This is a set of 2 script tools for tuning the performance of OpenCL GEMM kernels (limited to Convolution layer functions only for now). Specifically, we tune 3 GEMM kernels, each has a different implementation strategy of the GEMM operation: native, reshaped, reshaped only rhs. The details of these strategies can be found in the documentations of the corresponding kernels: CLGEMMMatrixMultiplyNativeKernel, CLGEMMMatrixMultiplyReshapedKernel and CLGEMMMatrixMultiplyReshapedOnlyRHSKernel.
The outputs of the tuning process are 1 optimal configuration (called GEMM Configuration or GEMMConfig) for each of the 3 strategies.
This section gives a brief description and rationale of the approach adopted by the current version of GEMM Tuner.
As explained in the Introduction section, the outputs of the tuner are 1 optimal GEMMConfig for each strategy. This is because we can only integrate 1 GEMMConfig for each strategy in ACL at compile time. In theory, however, the optimal GEMMConfig also depends on different parameters of GEMM (called GEMM Parameter or GEMMParam, e.g.: the shape of the operation); thus ideally, for each strategy, the optimal configurations should be a mapping from GEMMParam to GEMMConfig instead of a single GEMMConfig.
To address this issue, we ensure the one single optimal GEMMConfig can generalise well to all potential GEMMParams (or at least the ones that we care about). The approach we adopt involves a preliminary stage where a collection of common GEMMParams (GEMM shapes from popular networks) are compiled. Then, to reduce the final tuning time, rather contradictorily, we spend a lot of time searching for near-optimal GEMMConfigs for each GEMMParam first, and then discard redundant GEMMParams which share similar optimal GEMMConfigs with others. The resultant list of GEMMParams is called a GEMMParam archetype list, as in these GEMMParams are typical enough to capture the space of GEMMParams that we care about.
During this preliminary stage we also produce a list of good GEMMConfigs that can be used to search for the optimal one in the actual tuning stage.
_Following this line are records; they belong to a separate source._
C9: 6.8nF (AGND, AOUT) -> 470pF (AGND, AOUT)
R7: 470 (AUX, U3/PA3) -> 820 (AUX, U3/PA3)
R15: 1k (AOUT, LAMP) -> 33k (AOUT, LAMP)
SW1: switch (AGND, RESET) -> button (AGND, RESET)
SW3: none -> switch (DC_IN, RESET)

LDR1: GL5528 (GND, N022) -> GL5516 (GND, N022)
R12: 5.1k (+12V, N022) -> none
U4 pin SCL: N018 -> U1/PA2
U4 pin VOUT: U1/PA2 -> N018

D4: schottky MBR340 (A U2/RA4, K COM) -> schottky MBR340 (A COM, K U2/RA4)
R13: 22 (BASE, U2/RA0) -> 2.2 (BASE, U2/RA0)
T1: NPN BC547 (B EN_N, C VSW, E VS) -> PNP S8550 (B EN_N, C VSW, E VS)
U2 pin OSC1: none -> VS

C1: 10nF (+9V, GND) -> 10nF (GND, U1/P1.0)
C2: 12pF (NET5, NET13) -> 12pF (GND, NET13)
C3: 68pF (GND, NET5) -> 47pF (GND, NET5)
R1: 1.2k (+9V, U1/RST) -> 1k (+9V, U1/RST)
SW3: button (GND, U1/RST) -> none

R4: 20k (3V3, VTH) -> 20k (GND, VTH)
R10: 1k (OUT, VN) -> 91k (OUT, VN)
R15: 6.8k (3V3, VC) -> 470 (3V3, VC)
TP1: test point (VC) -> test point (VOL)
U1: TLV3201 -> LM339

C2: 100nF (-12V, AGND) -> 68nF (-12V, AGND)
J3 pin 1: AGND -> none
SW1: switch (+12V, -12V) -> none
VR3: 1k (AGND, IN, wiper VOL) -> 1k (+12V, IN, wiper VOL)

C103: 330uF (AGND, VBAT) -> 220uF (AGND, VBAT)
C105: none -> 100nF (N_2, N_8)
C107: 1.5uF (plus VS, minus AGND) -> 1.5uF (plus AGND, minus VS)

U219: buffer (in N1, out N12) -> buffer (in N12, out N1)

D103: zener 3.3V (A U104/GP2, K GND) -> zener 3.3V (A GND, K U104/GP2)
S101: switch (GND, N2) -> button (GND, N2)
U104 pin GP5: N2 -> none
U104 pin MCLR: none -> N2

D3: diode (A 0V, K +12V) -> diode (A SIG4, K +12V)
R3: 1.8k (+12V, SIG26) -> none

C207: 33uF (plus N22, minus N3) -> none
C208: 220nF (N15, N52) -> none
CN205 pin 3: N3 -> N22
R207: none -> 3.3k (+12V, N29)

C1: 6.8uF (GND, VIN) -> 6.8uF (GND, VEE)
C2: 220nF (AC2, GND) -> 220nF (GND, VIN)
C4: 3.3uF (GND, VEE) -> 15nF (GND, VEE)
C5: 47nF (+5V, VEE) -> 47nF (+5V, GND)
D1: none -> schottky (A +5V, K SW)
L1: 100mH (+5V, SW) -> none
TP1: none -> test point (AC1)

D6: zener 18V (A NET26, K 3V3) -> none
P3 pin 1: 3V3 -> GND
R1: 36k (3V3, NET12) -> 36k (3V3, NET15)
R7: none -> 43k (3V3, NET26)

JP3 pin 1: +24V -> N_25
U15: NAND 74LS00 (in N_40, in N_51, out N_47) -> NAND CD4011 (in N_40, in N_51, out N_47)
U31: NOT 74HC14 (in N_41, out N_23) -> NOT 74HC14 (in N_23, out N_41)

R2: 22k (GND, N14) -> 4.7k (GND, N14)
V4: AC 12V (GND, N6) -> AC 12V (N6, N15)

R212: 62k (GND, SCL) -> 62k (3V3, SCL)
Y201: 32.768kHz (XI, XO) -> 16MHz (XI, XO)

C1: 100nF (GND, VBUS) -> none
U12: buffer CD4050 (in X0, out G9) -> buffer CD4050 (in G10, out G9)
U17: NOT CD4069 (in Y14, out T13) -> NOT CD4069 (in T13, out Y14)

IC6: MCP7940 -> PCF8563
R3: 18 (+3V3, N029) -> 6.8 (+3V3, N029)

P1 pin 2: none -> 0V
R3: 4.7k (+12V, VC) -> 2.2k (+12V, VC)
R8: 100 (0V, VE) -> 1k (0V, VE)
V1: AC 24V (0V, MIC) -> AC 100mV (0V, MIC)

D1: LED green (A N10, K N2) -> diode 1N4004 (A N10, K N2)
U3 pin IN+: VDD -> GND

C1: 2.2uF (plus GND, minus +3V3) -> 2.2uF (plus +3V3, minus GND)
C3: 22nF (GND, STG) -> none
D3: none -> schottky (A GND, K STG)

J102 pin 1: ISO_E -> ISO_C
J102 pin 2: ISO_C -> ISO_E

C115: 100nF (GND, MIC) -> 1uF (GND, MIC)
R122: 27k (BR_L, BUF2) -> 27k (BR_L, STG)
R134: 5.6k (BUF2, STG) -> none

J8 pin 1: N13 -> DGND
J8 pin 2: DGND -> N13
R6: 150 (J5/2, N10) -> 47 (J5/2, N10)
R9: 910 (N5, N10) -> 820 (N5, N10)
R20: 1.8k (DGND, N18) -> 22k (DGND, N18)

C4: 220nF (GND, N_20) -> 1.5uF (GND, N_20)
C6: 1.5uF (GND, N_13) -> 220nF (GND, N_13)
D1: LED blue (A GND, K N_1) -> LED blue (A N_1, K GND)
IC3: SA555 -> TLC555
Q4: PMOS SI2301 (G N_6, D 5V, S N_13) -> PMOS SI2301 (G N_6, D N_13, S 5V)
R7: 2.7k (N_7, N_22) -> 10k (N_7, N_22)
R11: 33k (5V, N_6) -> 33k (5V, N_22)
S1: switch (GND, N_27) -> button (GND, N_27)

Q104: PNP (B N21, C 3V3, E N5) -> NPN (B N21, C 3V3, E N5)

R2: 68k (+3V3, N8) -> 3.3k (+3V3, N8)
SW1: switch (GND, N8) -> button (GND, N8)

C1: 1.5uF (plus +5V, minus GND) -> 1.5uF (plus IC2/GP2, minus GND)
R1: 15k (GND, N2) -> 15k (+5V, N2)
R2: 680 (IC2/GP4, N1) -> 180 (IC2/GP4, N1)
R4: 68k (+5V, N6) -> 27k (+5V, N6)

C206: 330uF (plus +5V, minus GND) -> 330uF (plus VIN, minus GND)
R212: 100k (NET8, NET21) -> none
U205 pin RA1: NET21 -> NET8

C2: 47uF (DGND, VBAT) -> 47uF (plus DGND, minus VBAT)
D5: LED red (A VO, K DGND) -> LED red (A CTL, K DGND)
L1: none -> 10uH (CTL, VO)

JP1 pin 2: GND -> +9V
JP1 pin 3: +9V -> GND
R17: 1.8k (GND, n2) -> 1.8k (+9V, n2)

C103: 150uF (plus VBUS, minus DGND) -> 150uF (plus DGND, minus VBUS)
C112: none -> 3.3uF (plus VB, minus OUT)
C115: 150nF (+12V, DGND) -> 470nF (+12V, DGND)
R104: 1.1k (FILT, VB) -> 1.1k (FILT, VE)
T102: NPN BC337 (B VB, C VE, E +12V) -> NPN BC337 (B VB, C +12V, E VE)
This, again, is to reduce the tuning time, and the resultant list is called a GEMMConfig search list.
The GEMMParam archetype list and the GEMMConfig search list are investigated and prepared by the developers; the users of GEMM tuner need not worry about producing them, but they need to obtain them prior to running the tuner.
Once these two lists (2 for each strategy, so 6 in total) are obtained, they can be fed to the tuner, to produce the optimal GEMMConfig(s).
The tuning stage consists of 2 steps:
[$SHELL] ./benchmark_gemm_examples.sh -s \<strategy\> -e \<example_binary_dir\> -g \<gemmparam_archetype_list\> -c \<gemmconfig_search_list\> [-o \<out_dir\>]
python GemmTuner.py -b \<benchmark_results_dir\> [-t \<tolerance\>] [-o \<out_dir\>]